The deaths of Michael Brown and Eric Garner offer a chance to reconsider the law on police use of deadly force. Under current Fourth Amendment law, police are forgiven the use of such force if it was objectively reasonable for them to believe that they faced an imminent risk of harm. The trouble with most deadly force cases is that dead men can't talk. No one speaks for the victim, thus leaving officers the chance to create the chance to testify unopposed by a competing narrative.

A better rule would be to create a rebuttable presumption that deadly force is unlawful, and to refuse police officers charged in deadly force cases to rely upon such vehicles as summary judgment to avoid trial. In other words, require public trials in cases in which officers kill a citizen.

Thanks to doctrines such as qualified immunity, it is extremely difficult to get a police misconduct case to a jury. Judicial dicta recites the need to keep police officers on the street, and to shield all but the plainly incompetent from the ordeal of trial. The doctrine quickly becomes a license to kill.

Those wary of an activist federal judiciary rarely decry the development of qualified immunity. Yet this is a doctrine steeped in concern for judicial economy, and having no constitutional or statutory basis. It is as though the federal judiciary awoke one day and concluded there were too many police misconduct cases clogging its docket. So it slammed the courthouse door on most litigants, arrogating to itself the right to give police officers a pass in close cases.

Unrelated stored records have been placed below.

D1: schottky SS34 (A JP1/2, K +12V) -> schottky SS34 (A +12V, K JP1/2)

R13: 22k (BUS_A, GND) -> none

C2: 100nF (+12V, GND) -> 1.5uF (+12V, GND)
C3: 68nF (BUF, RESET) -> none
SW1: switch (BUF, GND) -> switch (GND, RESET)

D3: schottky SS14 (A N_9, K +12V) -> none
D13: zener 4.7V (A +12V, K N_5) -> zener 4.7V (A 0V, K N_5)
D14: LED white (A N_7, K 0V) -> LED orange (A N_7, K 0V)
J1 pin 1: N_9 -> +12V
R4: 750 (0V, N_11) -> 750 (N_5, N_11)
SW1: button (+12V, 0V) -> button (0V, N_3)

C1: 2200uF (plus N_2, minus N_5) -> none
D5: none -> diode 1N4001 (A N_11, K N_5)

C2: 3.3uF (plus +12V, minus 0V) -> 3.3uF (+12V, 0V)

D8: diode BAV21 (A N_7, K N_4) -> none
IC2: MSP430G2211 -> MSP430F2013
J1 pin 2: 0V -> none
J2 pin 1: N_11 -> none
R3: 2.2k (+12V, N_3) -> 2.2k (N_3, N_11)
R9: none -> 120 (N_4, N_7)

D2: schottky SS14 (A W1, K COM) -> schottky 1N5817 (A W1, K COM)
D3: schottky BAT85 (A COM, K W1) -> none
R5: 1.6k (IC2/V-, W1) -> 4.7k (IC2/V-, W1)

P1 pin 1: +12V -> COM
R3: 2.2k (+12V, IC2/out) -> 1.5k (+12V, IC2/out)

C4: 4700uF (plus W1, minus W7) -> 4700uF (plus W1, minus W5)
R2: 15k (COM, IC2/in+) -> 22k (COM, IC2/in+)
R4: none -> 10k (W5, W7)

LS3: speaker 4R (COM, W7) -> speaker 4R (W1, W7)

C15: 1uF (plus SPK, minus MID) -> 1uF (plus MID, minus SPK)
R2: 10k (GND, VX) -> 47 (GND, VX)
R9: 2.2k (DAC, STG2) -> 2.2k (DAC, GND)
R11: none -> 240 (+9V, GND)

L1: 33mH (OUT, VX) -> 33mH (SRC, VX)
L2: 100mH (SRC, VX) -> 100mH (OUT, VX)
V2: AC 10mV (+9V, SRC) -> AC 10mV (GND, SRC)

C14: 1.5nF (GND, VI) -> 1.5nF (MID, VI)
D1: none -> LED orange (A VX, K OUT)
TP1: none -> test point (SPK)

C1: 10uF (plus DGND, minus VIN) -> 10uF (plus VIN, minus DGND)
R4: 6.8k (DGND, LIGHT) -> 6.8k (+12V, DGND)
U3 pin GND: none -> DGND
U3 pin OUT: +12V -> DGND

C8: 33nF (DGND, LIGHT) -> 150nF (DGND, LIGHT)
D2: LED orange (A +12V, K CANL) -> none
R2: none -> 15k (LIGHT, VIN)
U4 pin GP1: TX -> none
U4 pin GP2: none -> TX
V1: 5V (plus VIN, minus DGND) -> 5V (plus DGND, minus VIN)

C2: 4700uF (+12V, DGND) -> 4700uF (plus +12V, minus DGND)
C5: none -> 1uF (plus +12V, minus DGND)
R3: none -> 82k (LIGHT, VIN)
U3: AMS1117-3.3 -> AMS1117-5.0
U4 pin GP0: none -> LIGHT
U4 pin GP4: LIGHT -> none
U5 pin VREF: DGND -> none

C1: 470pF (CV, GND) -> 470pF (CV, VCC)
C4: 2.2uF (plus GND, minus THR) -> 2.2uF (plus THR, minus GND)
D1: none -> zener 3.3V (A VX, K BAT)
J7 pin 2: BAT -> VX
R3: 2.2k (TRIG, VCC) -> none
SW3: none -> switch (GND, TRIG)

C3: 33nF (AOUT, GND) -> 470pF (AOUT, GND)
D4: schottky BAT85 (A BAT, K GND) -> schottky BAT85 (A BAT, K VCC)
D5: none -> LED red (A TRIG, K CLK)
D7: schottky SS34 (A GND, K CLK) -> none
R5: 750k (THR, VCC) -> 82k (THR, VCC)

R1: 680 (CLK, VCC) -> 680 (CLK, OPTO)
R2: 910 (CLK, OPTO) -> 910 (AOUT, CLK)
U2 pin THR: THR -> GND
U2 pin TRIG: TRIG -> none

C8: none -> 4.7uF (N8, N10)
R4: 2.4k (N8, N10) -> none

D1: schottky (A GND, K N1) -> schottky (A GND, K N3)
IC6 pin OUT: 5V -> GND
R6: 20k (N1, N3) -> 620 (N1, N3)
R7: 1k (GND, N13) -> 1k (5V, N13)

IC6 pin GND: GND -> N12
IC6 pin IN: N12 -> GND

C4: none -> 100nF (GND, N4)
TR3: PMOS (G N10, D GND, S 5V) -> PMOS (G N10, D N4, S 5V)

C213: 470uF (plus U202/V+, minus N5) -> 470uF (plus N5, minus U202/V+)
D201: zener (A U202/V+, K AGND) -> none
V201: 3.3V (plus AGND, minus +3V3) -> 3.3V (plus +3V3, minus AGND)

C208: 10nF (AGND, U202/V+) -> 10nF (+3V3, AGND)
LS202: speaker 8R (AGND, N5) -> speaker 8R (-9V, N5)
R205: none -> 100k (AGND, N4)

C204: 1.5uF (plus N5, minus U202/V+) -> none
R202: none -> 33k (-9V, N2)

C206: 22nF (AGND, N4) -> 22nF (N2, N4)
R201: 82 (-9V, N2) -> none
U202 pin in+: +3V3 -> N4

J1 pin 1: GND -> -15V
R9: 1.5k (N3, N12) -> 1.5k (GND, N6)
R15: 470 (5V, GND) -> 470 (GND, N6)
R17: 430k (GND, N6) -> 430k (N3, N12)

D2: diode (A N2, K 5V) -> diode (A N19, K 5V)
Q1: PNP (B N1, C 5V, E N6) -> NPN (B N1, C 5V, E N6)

Fifteen years ago, students at the annual Practicing Law Institute's seminar on police misconduct received a two-volume text. Tucked away at the back of the second volume was a brief article on qualified immunity. In recent years, the entire second volume is devoted to the explosion of qualified immunity decisions. It is judicial activism run riot.

Our office gets many calls each month about police misconduct. We rarely take such cases. There's little point in taking a fee to file a writ that has about much chance of getting to trial as does an unarmed man outrunning a bullet. More often than not, you can guess to a distressing degree of exactitude what a police report will say based on what a potential client or their family relays about an incident. Police officers are trained, after all, about what recent court decisions have to say about immunity: they know what magic words to recite when in a jam.

It's small wonder many folks have lost confidence in policing when the judiciary has decided that evaluating the conduct of police officers is a task jurors cannot handle. Justice has become an insider's game.

The public would be better served if police use of force cases were evaluated in a public trial. In the cases of Brown and Garner, I suspect the result would be the same—the men would not be found liable. But at least there would be transparency in the process. The public would learn the law, and have a chance to see justice in action.

In cases resulting in death, jurors should be told that there is a presumption that the killing of a citizen is excessive force. That presumption alone would work a revolution in the evolving police state in which we all live.

In too many cases, the only surviving witnesses are the officers who either killed or witnessed the killing; they have powerful personal and institutional reasons to avoid telling a complete and candid truth. Let juries decide whether the magic words often recited to justify the killings are more than mere talismans.

It will likely take legislation to accomplish these reforms. The courts have dug in on immunity issues. The cost is a deepening crisis of legitimacy as the public comes to question why it is impossible to hold those with the power to kill accountable.